She was right. I was many things, but a good actress wasn't one of them. My face always betrayed me.
"Then I'll be polite but distant," I decided. "Professional. I will make it clear I'm not interested in reviving the past. Then I'll continue with my life as if his presence means nothing to me."
Even as I said the words, I knew they were hollow. Kyle Bennett's presence could never mean anything to me, no matter how much I wished it could.
Claudette squeezed my shoulder sympathetically. "Whatever you decide, we've got your back. But sooner or later, you're going to have to face him. And when you do?—"
"I know," I interrupted. "I'll handle it like the mature, professional adult I am."
But would I? The truth was, I was anything but mature and professional when it came to Kyle. I felt like that eighteen-year-old girl again, vulnerable and scared, making decisions that would haunt me for years to come.
After my friends left, I stared at my computer screen unseeing, my mind replaying fragments of conversations from long ago, promises made and broken, tears shed, and accusations hurled.

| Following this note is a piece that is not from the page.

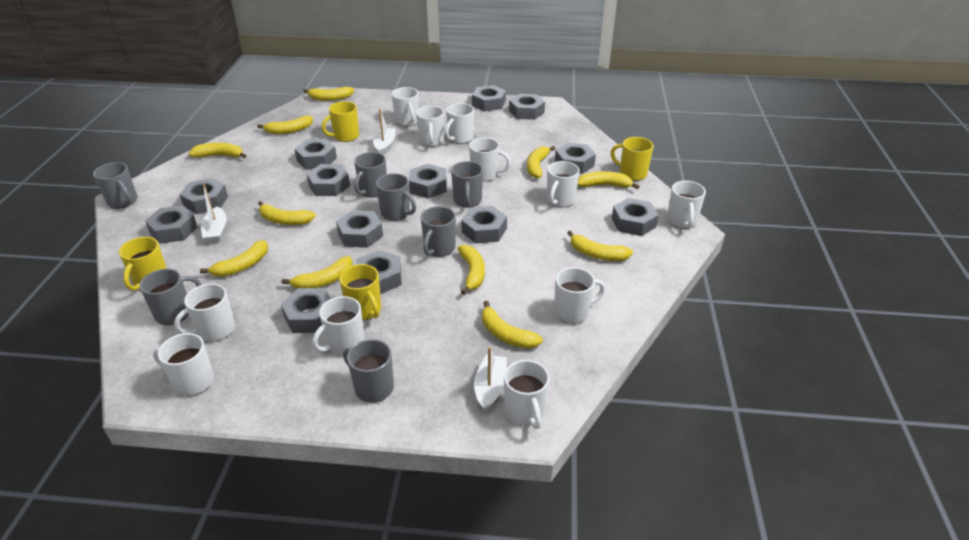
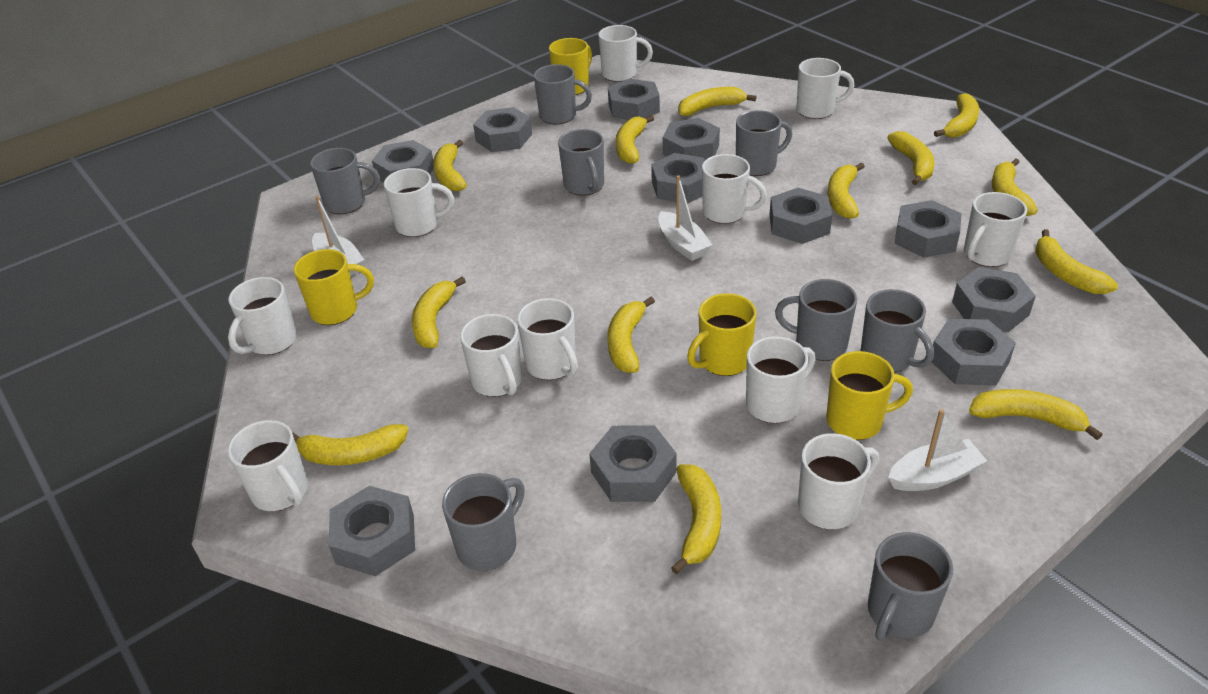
grey mug: 7 -> 8
grey nut: 13 -> 11
yellow banana: 11 -> 13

Maybe Claudette was right. Maybe I was being immature. Ten years was a long time to hold onto the past. We were different people now. Whatever had happened between us belonged to another lifetime.
I opened the company directory on my screen and found his profile.
Kyle Bennett, Systems Engineer. His official company headshot stared back at me, professional and polished, but with the same warm eyes I remembered. The eyes that had once looked at me like I was everything.
What would be the worst that could happen if I just walked up to him and said hello?
We could talk like rational adults. Clear the air. Maybe even find a way to coexist in this building without all the drama and sneaking around.
Or he could hate me. Maybe I would look at him in the face and realize that I still haven't gotten over what happened, and maybe I would tell him to his face that he didn't protectme enough, or he protected me so much that he made a mistake.
My hands started to sweat at that thought.
No. Avoidance was the safer option.
In the meantime, I would continue as I had been, careful, vigilant, and completely in control of my surroundings, just as I liked it.
I closed his profile and returned to my report. Monday would come soon enough, and with it, another week of navigating the minefield that my workplace had become. But I'd survived worse. I'd survived the actual fallout, the aftermath of everything that happened that year. I could certainly survive seeing him again.
I just had to stay focused. Stay in control. Stay away from anything, or anyone, that threatened the carefully constructed peace I'd built for myself.
But as I packed up my things at the end of the day, a nagging voice in the back of my mind whispered a traitorous thought:What if seeing him again is exactly what you need?
I silenced the voice, just as I had silenced all thoughts of my school days for the past decade. Some doors were better left closed. Some wounds were better left unexamined.
Some memories were better left in the past.
On Saturday morning, I told the girls I would take the day for myself and went to the cemetery with two bouquets of flowers.
The first was for my mother. I sat cross-legged on the grass beside her grave, carefully arranging the white lilies she'd always loved. The headstone was simple but elegant, just like she had been. Elizabeth Danault, Beloved Wife and Mother.
"Hey, Mom," I said softly, running my fingers over theengraved letters of her name. "Sorry, it's been a couple of weeks. Work's been... complicated."
The cemetery was quiet and peaceful in the morning light. A light breeze rustled the oak tree's leaves, which provided shade for my mother's final resting place. I'd chosen this spot specifically for that tree, knowing how she'd loved to read beneath the one in our backyard.
"Dad's good. Still swimming every day, still spoiling Bailey a lot." I smiled, imagining my mother's fond eye-roll at my father's devotion to his dog. "I'm good, too. Mostly."
I talked to her about work, about the budget reports I'd completed ahead of schedule, about the praise I'd received from my boss. I told her about the new book I was reading, the one I thought she would have enjoyed.
What I didn't tell her, not right away, was about Kyle. About how seeing his face again, even just in a photo, had turned my carefully structured life upside down. About how I'd spent the past week hiding from a ghost I thought I'd outrun long ago.
But the thing about talking to my mother, even like this, was that I couldn't lie to her. I never could.
"He's back, Mom," I finally said, my voice barely above a whisper. "He's working at my company now."